Highlights were a champagne-method Brut from Laetitia in the Arroyo Grande Valley of California and a Dow’s vintage Port, which beautifully complemented the shake. The festival continues tonight and through the weekend.

2. Well, I’ll eat my shoe: Errol Morris’ documentary The Thin Blue Line led to the overturning of a Dallas murder conviction. GQ profiles the iconoclastic filmmaker in an extremely long interview/feature in the May issue. Skip to Page 9 for a behind-on-the-scenes look at the locally relevant film. Morris also relays his experiences with mentor Werner Herzog, who has launched a 1,000 directing careers with his out-there philosophizing, including Lee Kazimir’s deeply affecting More Shoes, which recently played the AFI-Dallas film festival. Morris’ latest film, Standard Operating Procedure, is about the implications of the Abu Ghraib photographs.

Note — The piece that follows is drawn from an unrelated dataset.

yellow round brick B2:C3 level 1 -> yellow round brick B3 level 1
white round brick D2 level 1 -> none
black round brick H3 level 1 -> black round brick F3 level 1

3. Speaking of wacky artists: We reported Tuesday on Dallas-born singer Michelle Shocked’s Pegasus News interview in advance of her appearance tonight at House of Blues. Now Thor Christensen has alerted us to a rambling three-hour conversation she had with Dallas Voice in which she said she didn’t realize the Voice was a gay publication — she’s trying to avoid them — and called homosexuality a sin. See, Michelle’s a Christian now. Goofy as ever, too.

4. Dreadlocks hang out a little longer: Rockwall’s Jason Castro survived elimination on American Idol last night, despite his challenged reading of “Memory” from Cats during Andrew Lloyd Webber week. Webber was among those giving Jason poor reviews.

5. Kickin’ it, New Orleans style: This weekend’s Denton Arts & Jazz Festival has quite the lineup.